Published online by Cambridge University Press: 04 September 2009
Bertrand Russell made numerous remarks about F. H. Bradley. They were frequently inaccurate and seldom complimentary, but they were often cute and sometimes memorable, so many of them have become well known. Here is one of his comments on a consequence of Bradley's theory of truth, that truth has degrees:
If no partial truth is quite true, it cannot be quite true that no partial truth is quite true; unless indeed the whole of truth is contained in the proposition “no partial truth is quite true,” which is too sceptical a view for the philosophy we are considering. Connected with this is the difficulty that human beings can never know anything quite true, because their knowledge is not of the whole of truth. Thus the philosophy with which the view in question is bound up cannot be quite true, since, if it were, it could not be known to idealists.

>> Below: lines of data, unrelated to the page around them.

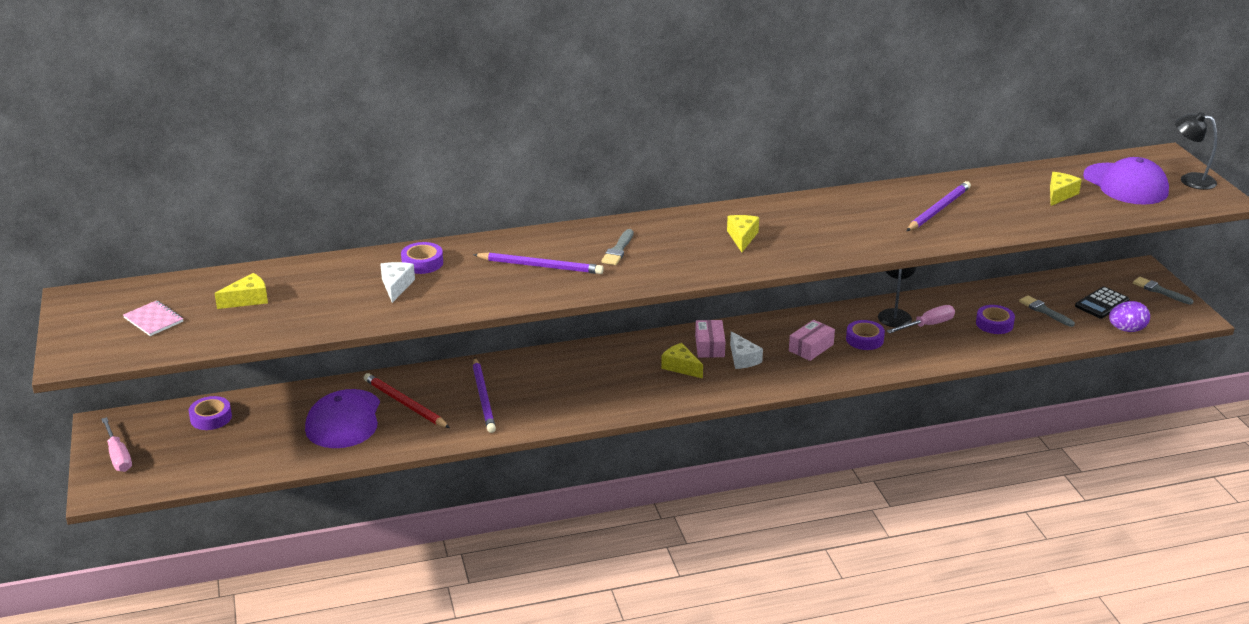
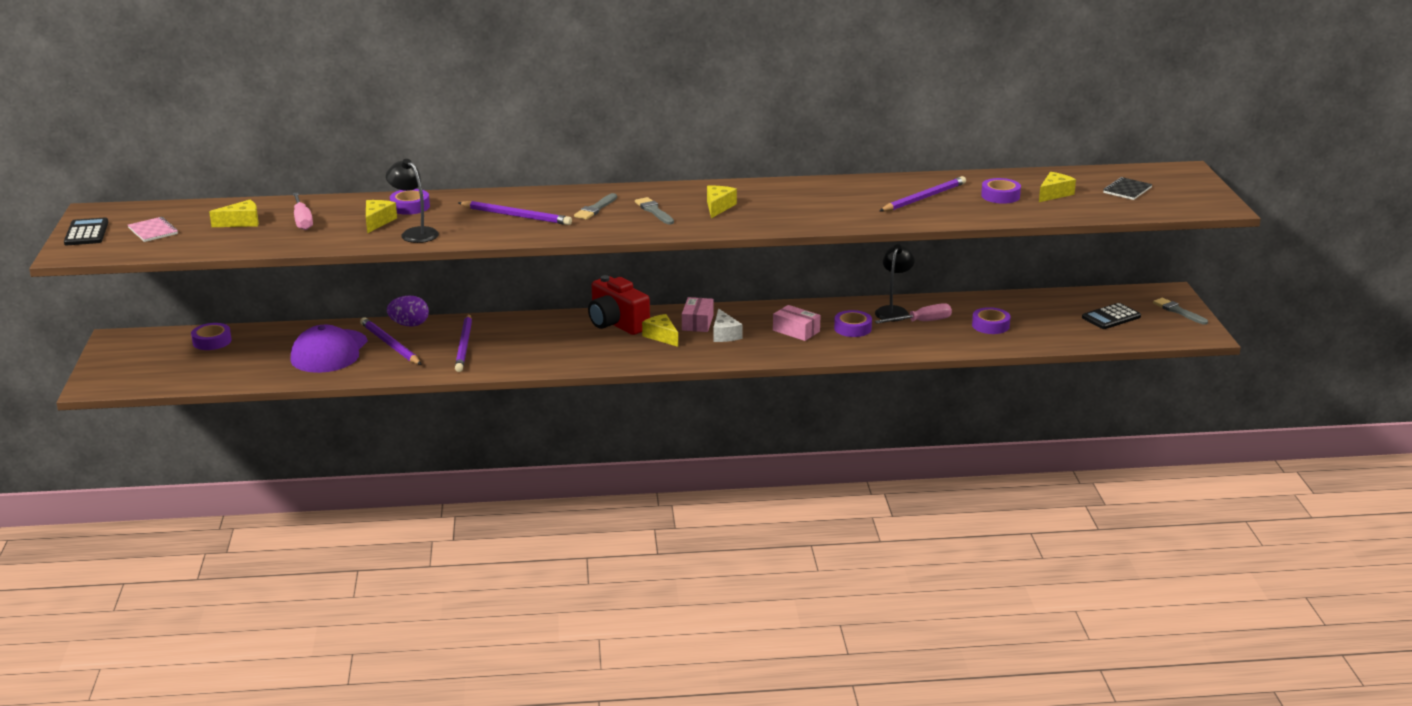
camera: 10 degrees right, 5 degrees down
(78, 329) = (86, 233): none -> black calculator
(118, 456) = (119, 362): pink screwdriver -> pink screwdriver (302, 220)
(396, 286) = (377, 222): white cheese -> yellow cheese
(405, 404) = (390, 344): red pencil -> purple pencil
(629, 355) = (616, 324): none -> red camera
(811, 348) = (796, 331): pink box -> pink box turned 75 degrees clockwise
(1010, 201) = (1000, 196): none -> purple tape
(1044, 311) = (1048, 319): grey brush -> grey brush (654, 211)
(1125, 184) = (1127, 190): purple cap -> black notebook
(1126, 330) = (1125, 340): purple egg -> purple egg (409, 325)
(1190, 179) = (1197, 190): black lamp -> black lamp (415, 233)

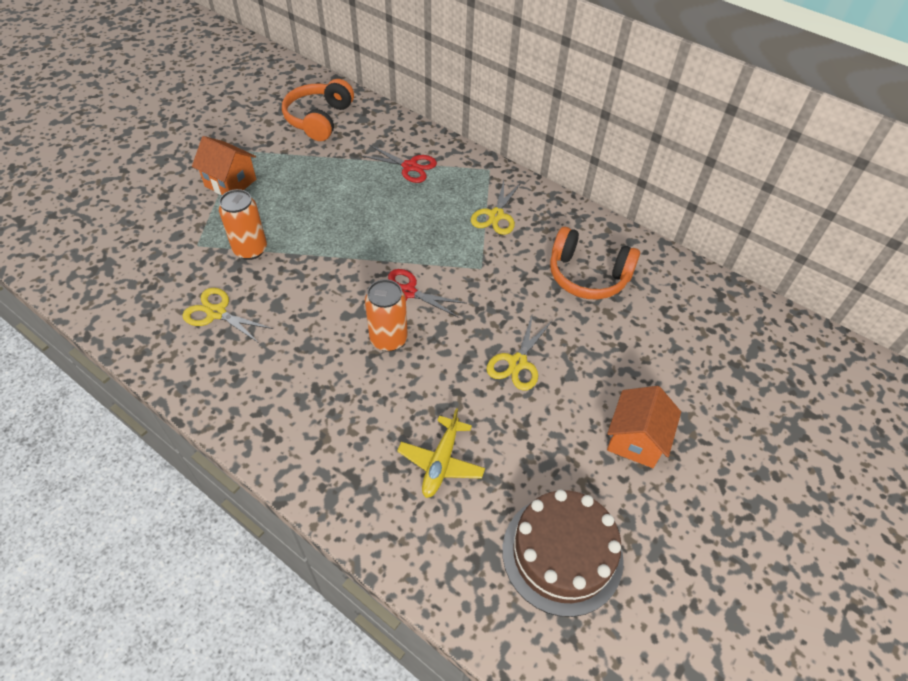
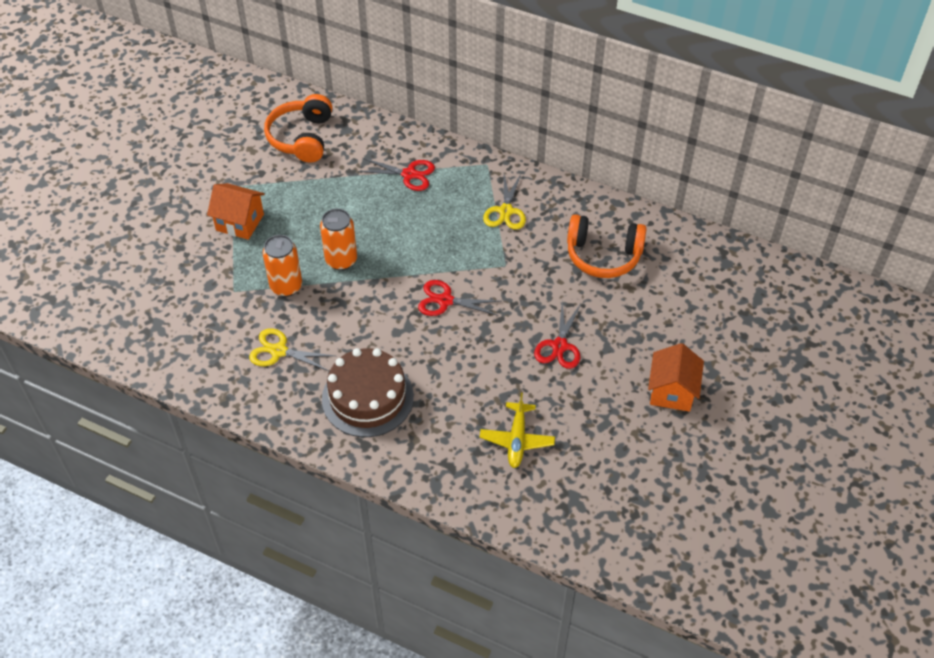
camera: 10 degrees left, 0 degrees up
(388, 339) = (441, 346): orange can -> orange can (341, 260)
(517, 363) = (559, 346): yellow scissors -> red scissors
(562, 553) = (630, 489): brown cake -> brown cake (367, 397)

(1966, 133)Russell directed these criticisms against Joachim, who said some seemingly paradoxical things about degrees of truth. But Russell also managed to implicate Bradley indirectly by implying that Bradley's view was identical to Joachim's. This was hardly fair. But quite apart from the intellectual merits of Russell's criticisms, which were considerable, his treatment of Bradley succeeded in giving an air of paradox to one of Bradley's more obscure views. Because error is generally preferred to confusion, Russell's dismissal of degrees of truth along with the rest of Bradley's theory of truth has been widely accepted.